Sales Culture Shift: Should You Replace Your Entire Sales Team?

Future and Past

Your company is in the midst of a major sales culture shift. You’re overhauling your entire approach to how you sell your products and services and putting the focus on the customers and their experience, rather than on your company. You’ve changed your strategy, your tactics, you’ve changed your policies, and you’ve even changed your training program. Everything is going well. Just one question remains. Should you replace your entire sales team?

The Role of Hunter vs. Farmer In A Sales Culture Shift

When it comes to sales, for the sake of this post on sales culture shift, you can think of 2 basic sales functions: hunters and farmers (in reality there are many others, as we know). “Hunters” are salespeople who are charged with finding and developing brand new accounts.

They may or may not be given business leads; however, at the end of the day, they’re responsible for opening new customers through whatever method works best in their industry and in their marketplace.

“Farmers,” on the other hand, are focused on building and nurturing customer relationships. They’re essentially account managers and they work with the customer to help them get what they’re looking for out of the product or service, retain that customer and to sell them more. They answer questions, provide helpful advice, and do what they can to be a trusted resource to the customer.

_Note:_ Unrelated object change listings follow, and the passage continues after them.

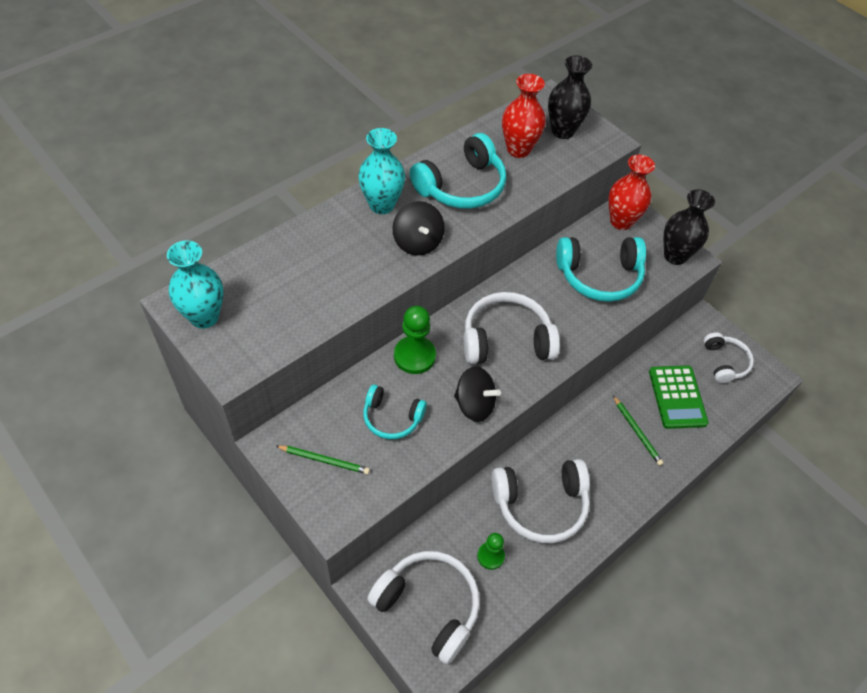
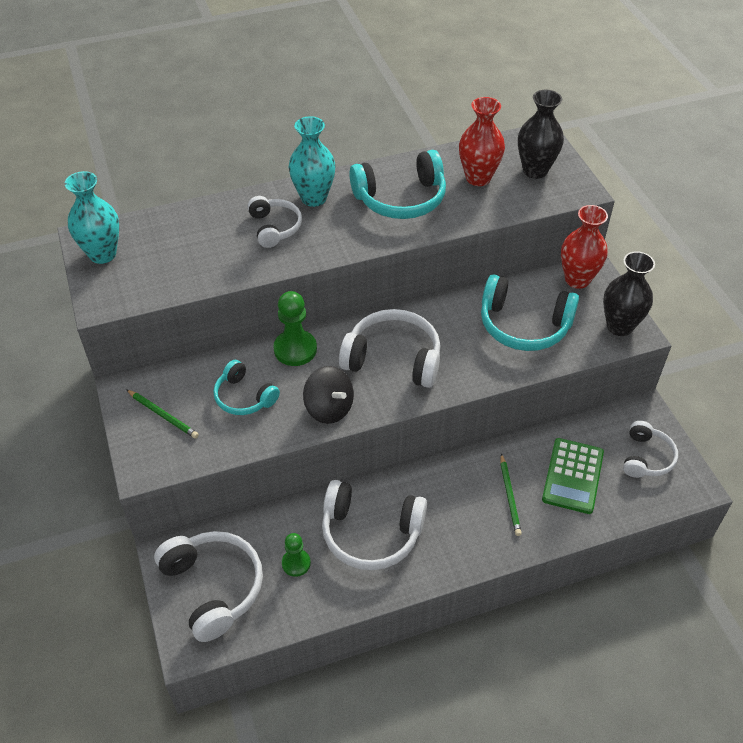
camera: 25 degrees right, 5 degrees down
(361, 244) = (274, 227): none -> white headphones
(417, 242) = (329, 238): black spinning top -> none

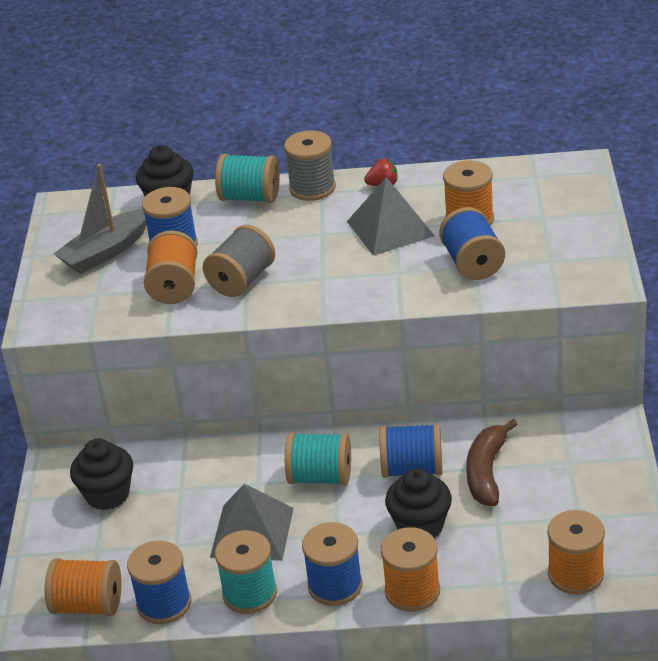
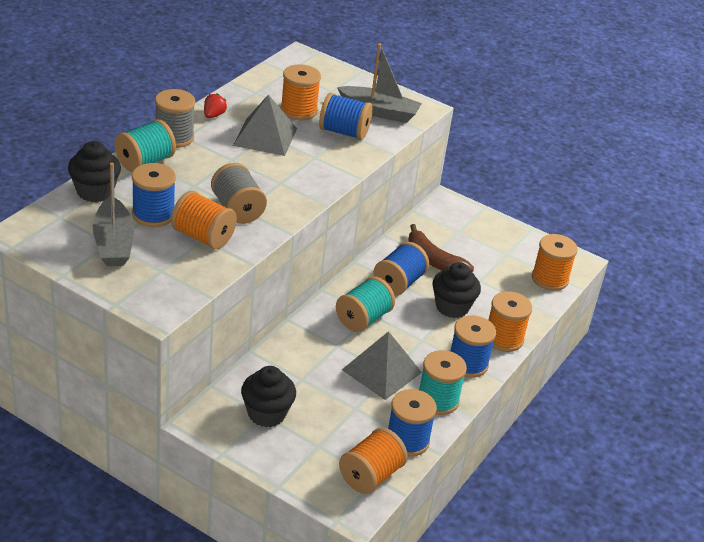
camera: 65 degrees left, 0 degrees up
(550, 262) = (379, 112): none -> grey boat

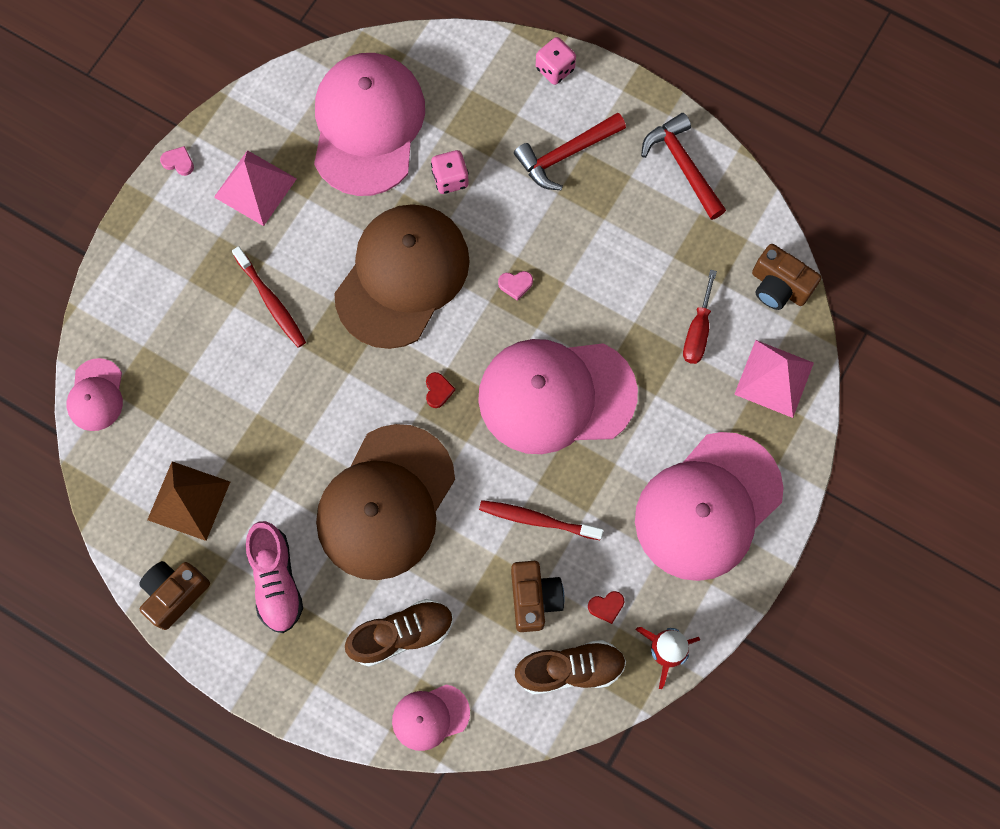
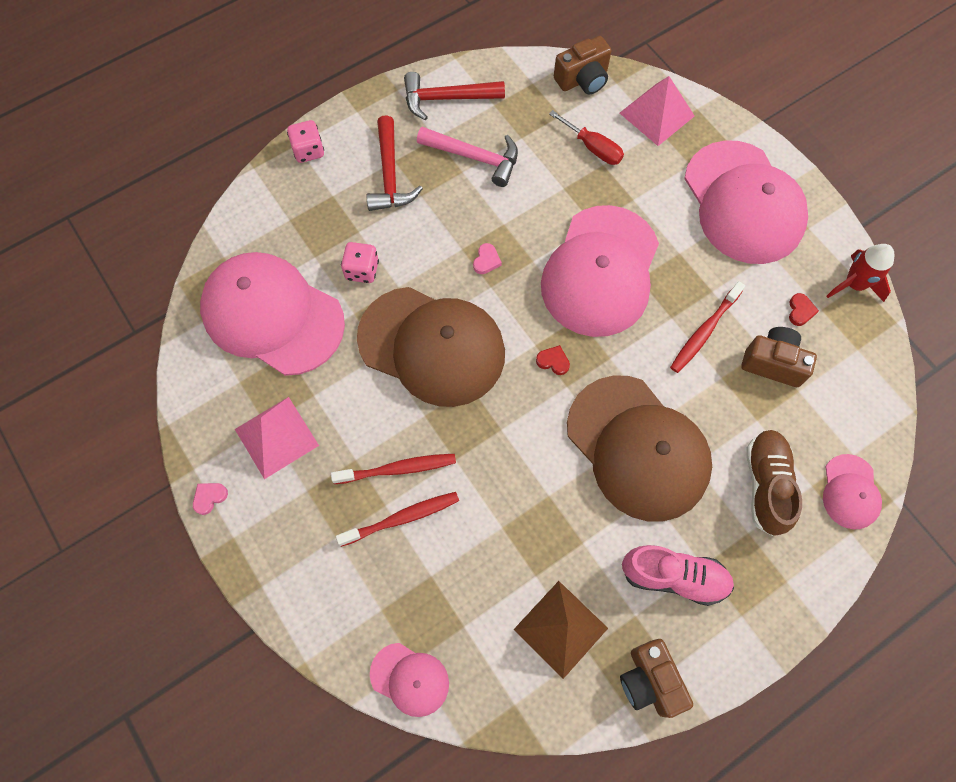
camera: 65 degrees left, 5 degrees down
(228, 326) = (402, 518): none -> red toothbrush
(402, 276) = (432, 346): brown cap -> brown cap turned 150 degrees clockwise
(570, 669) = (845, 361): brown shoe -> none
(626, 223) = (474, 157): none -> pink hammer

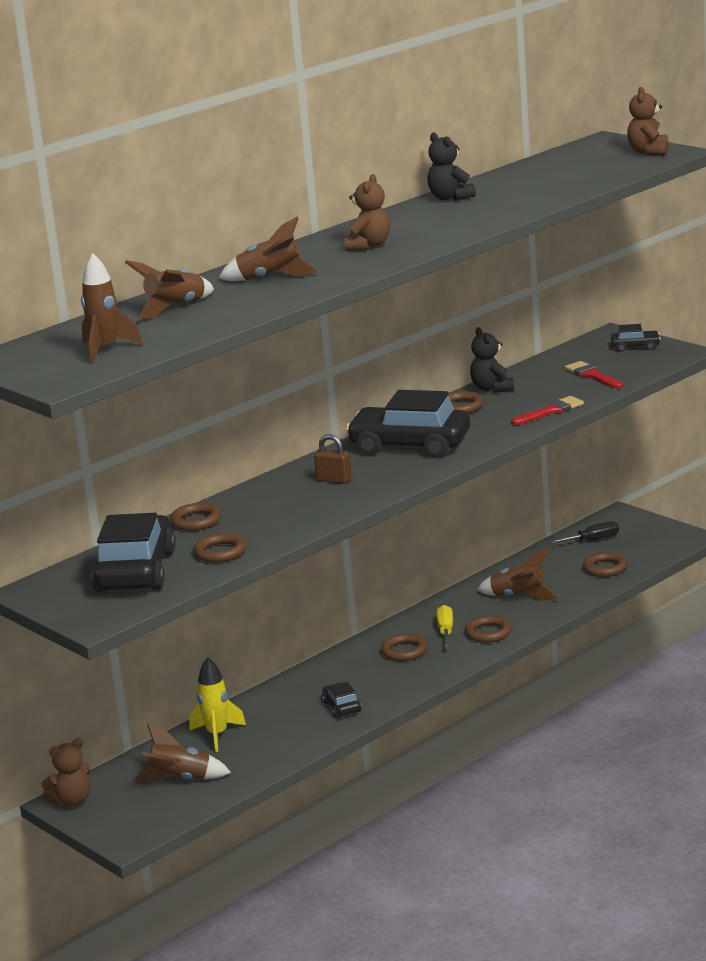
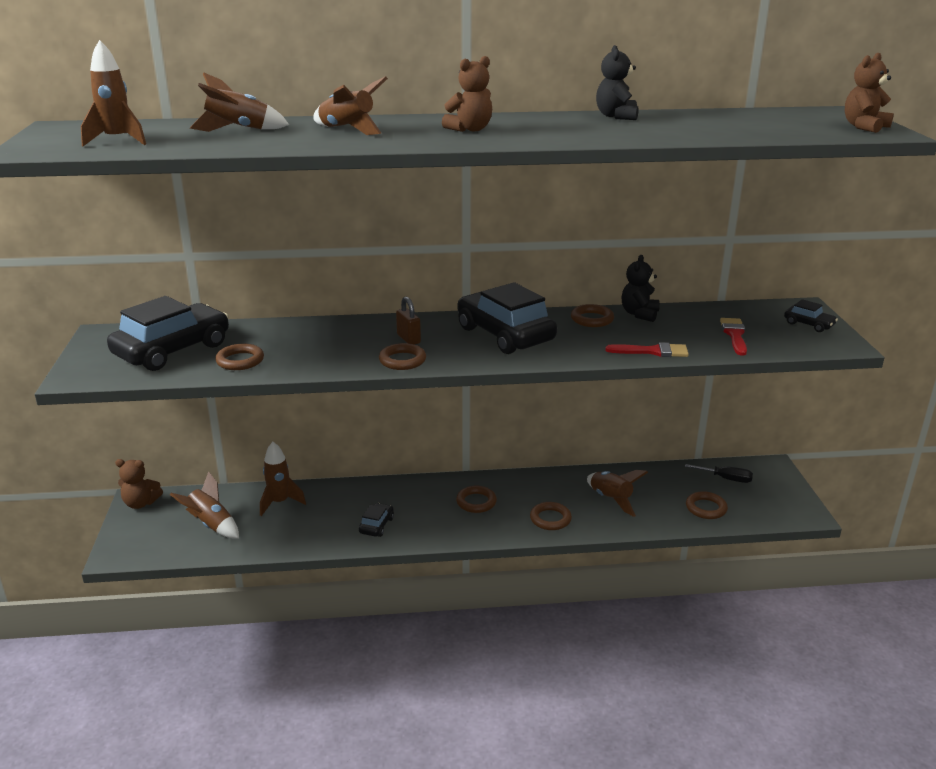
camera: 35 degrees right, 5 degrees up
(196, 521) = (276, 329): brown ring -> brown ring (402, 360)
(217, 735) = (280, 502): yellow rocket -> brown rocket
(446, 630) = (525, 500): yellow screwdriver -> none

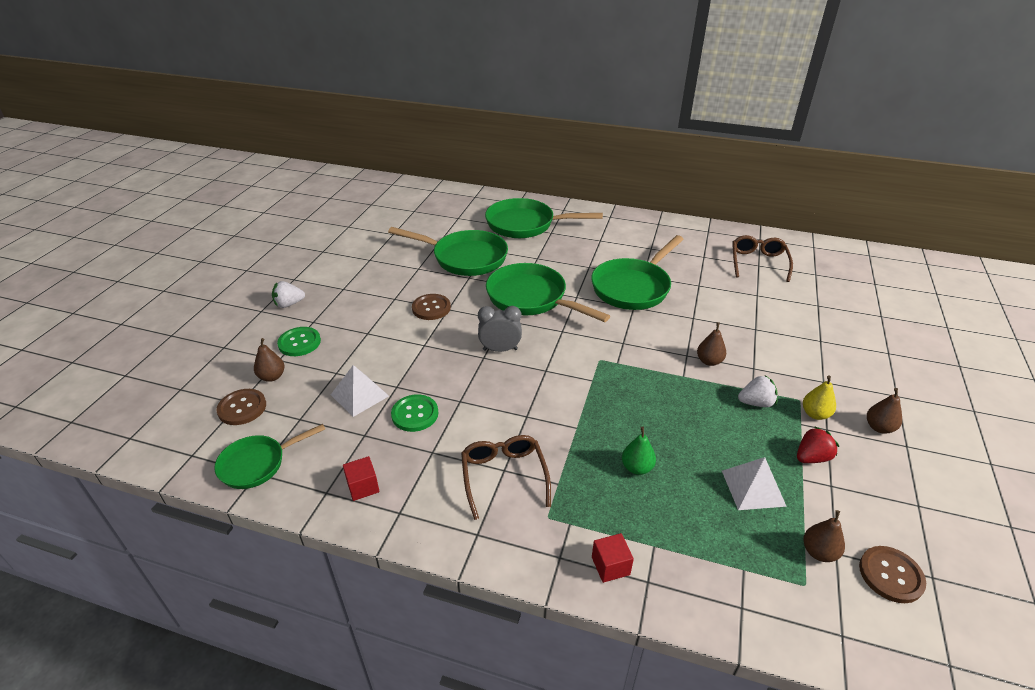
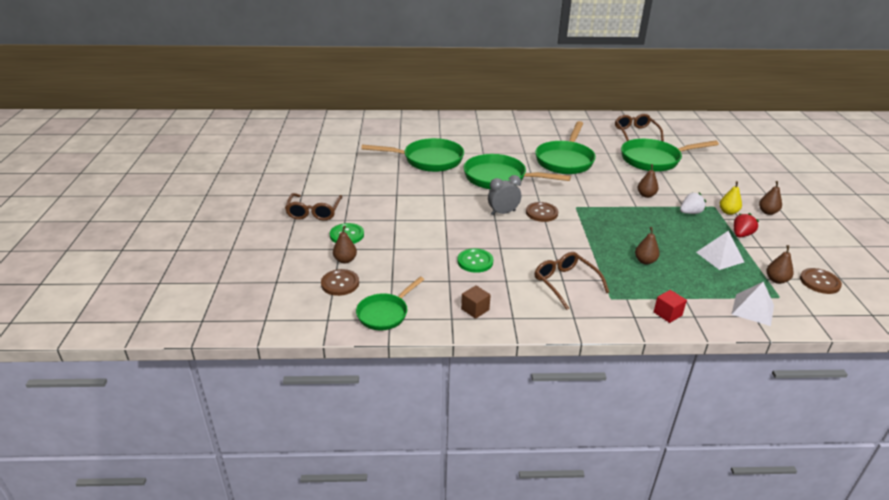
camera: 20 degrees left, 5 degrees down
(289, 304) = (314, 212): white strawberry -> brown glasses
(359, 395) = (424, 258): white pyramid -> white pyramid (753, 309)
(363, 487) = (475, 309): red cube -> brown cube
(431, 308) = (430, 196): brown button -> brown button (541, 213)
(525, 224) = (456, 132): green pan -> green pan (654, 160)
(637, 468) = (645, 261): green pear -> brown pear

There’s nothing inherently good or bad about either of these sales approaches. Both have their merits, and both can be very effective methods of increasing a company’s revenue, especially when used in some sort of combination.

However, these two types of sales reps are based on more than just basic training and tactics. When staffed correctly, they represent two very different personality types.

And if you’re enacting a sales culture shift, you need to take a very close – and objective – look at the personalities you have in your different sales functions, and whether or not they’re a fit for what you need.

The real question here is whether you have the right people in the right places doing the right things to get the right results.

Behavioral Interviewing

So, should you replace your entire sales team to reflect your new sales culture and the new structure of your sales organization? That’s a bit extreme.

For one thing, it takes time for new personnel to acclimate to their surroundings. Even in the midst of a sales culture shift, you need people on your team who know your company and the products you’re selling, and can be there to help the new people settle in.

It is a good idea to take on some new blood, though.

Rather than replace your entire team at once, slowly begin shifting towards reps who are more compatible with your new sales culture.

How do you find these people? One method is behavioral interviewing.

Behavioral interviewing focuses on an applicant’s actions and reactions in real world conditions, rather than only their skills and experience on paper. Ask them to demonstrate their sales skills off the cuff. Ask questions about how they’d respond to certain situations, or what their sales experience has been like up to this point.

These answers can help gauge whether or not an applicant is in line with your new sales culture.

Assessments are powerful instruments that allow you to understand what makes a person “tick;” an assessment can tell you whether the person is a hunter or a farmer, whether they’re in a position to succeed inside of your culture and whether they have the selling skills you need them to have.

So, should you replace your entire sales team when enacting a sales culture shift? No.

Your existing reps are still valuable to your organization, and training does still help the sales process. Just remember that training isn’t everything.

If you can gradually build a team with both the experience and the behavioral inclinations that fit your new culture, then you’re on your way to a sales culture shift that will yield years of great success.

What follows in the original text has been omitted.